You’re going to love how simple this pasta dinner is. The simple, yet herbaceous and flavor-packed sauce is made entirely from scratch with fresh ingredients and pantry basics. This pasta recipe is as simple as it gets, but the tangy, briny, and fresh flavors are anything but ordinary. 

Leave the tuna spaghetti as-is or make it your own with a few additions. There’s plenty of room to add crisp or tender vegetables, beans, spices, and cheese. The options are truly endless!

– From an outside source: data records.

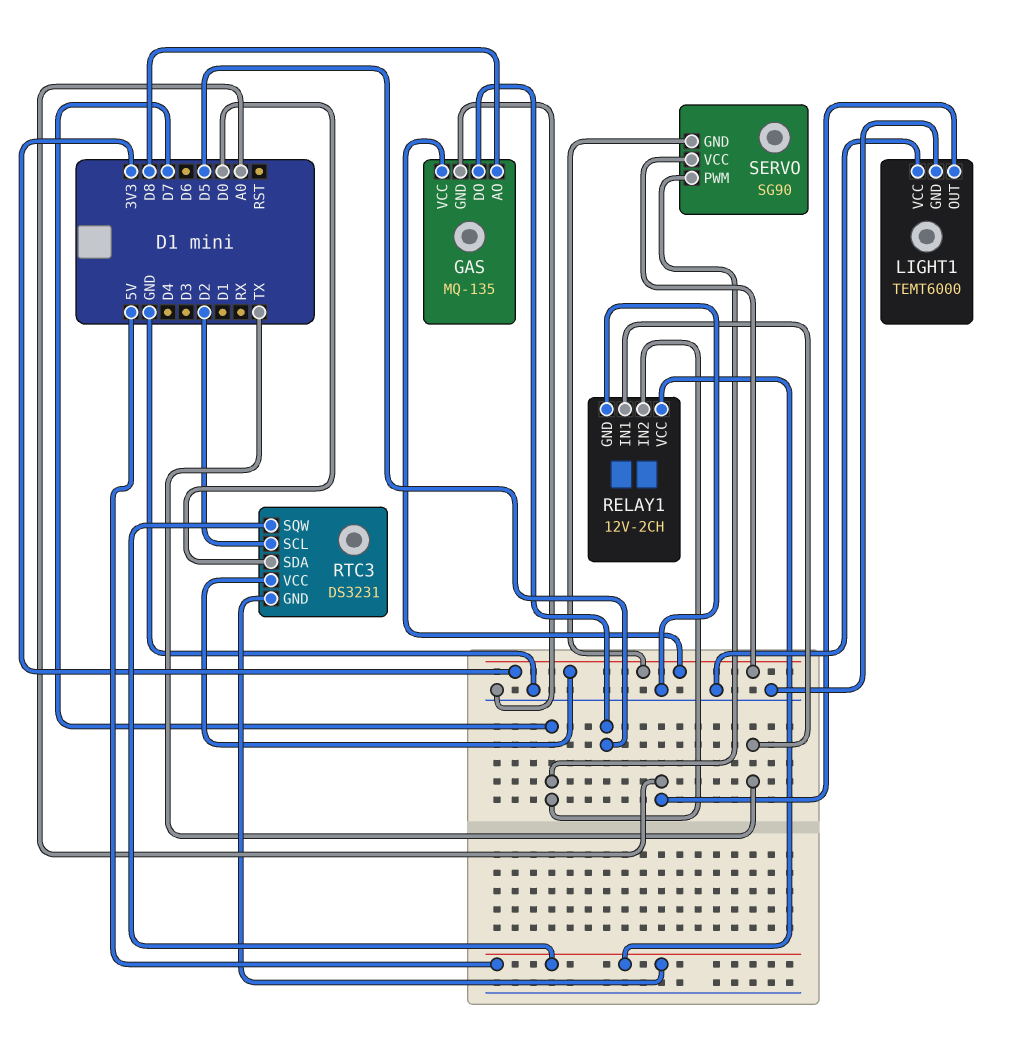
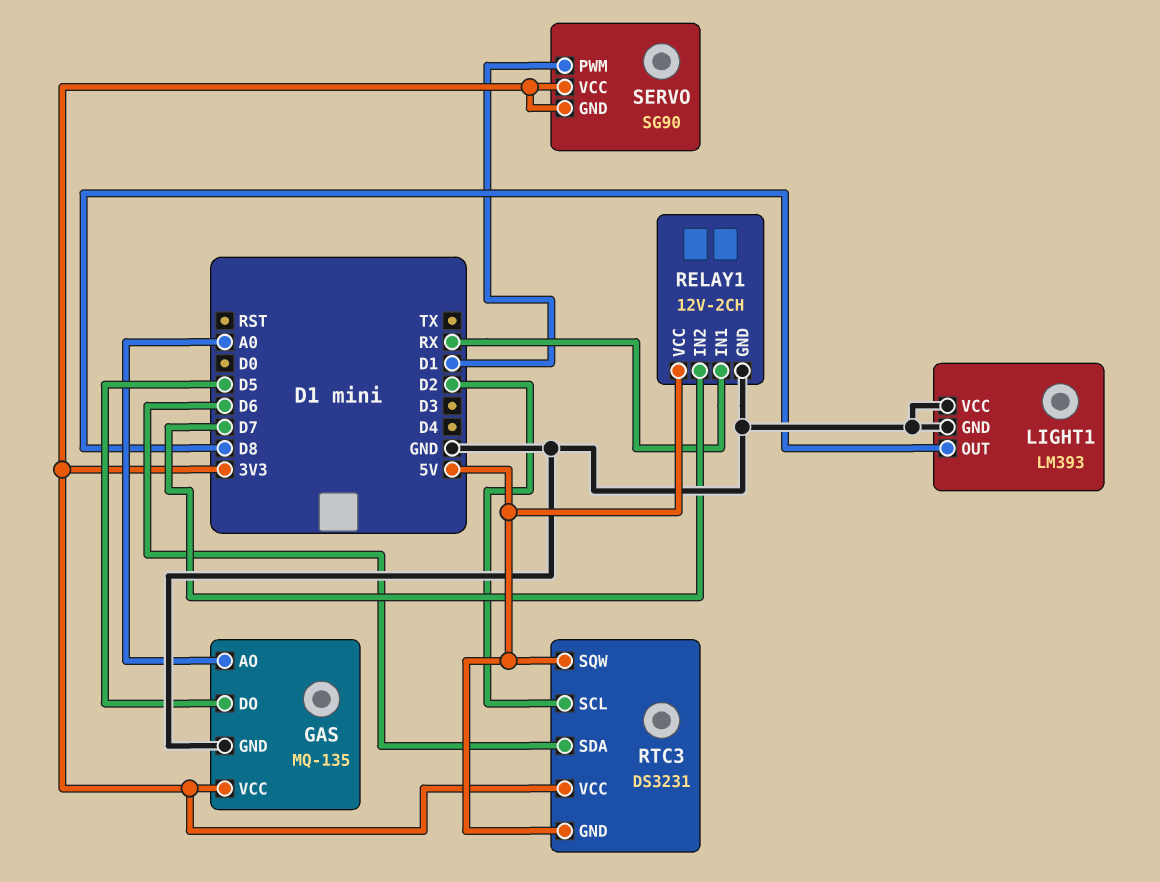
GAS pin AO: D8 -> A0
LIGHT1: TEMT6000 -> LM393
LIGHT1 pin OUT: A0 -> D8
RELAY1 pin IN1: TX -> RX
RTC3 pin SDA: D0 -> D6
SERVO pin PWM: D7 -> D1

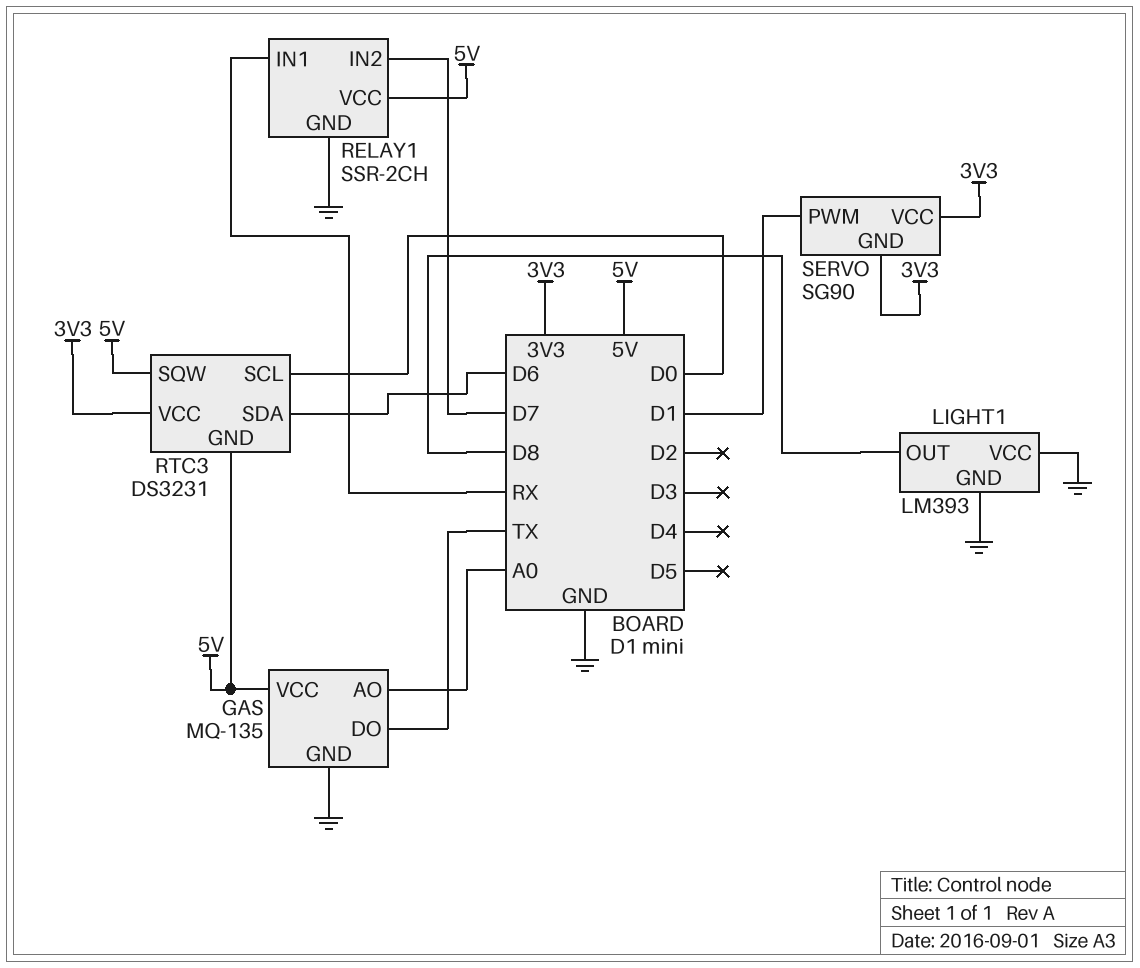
GAS pin DO: D5 -> TX
GAS pin VCC: 3V3 -> 5V
RELAY1: 12V-2CH -> SSR-2CH
RTC3 pin SCL: D2 -> D0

What you need to make tuna pasta

  • Pasta – Technically, you can make this dish with any type of pasta, but long thin noodles like bucatini, spaghetti, or linguine are best. 
  • Extra-virgin olive oil – This is used as the base of the pasta sauce.
  • Garlic – Two fresh cloves is a solid amount to start with, but an extra clove or two never hurt anyone. 
  • Red pepper flakes – For subtle heat and spice. Add more or less to your liking. 
  • Anchovies – I know anchovies aren’t for everyone, so add another tablespoon of EVOO if you omit them.
  • Canned tuna – I prefer solid white tuna packed in oil. It’s rich, mellow, tender, and perfect for tuna pasta recipes. If you opt for tuna packed in water instead, be sure to drain it so the excess liquid doesn’t water down your dish. There are a few more canned tuna options to choose from so keep scrolling to learn more.
  • Capers – Capers look like small olives. They have a natural lemony-tang and briny flavor that pairs perfectly with all types of seafood. 
  • Fresh herbs – Such as parsley, dill, or celery leaves.
  • Lemon – Fresh lemon juice brightens up every bite.
Ingredients for tuna pasta on counter.

What kind of canned tuna is best in pasta?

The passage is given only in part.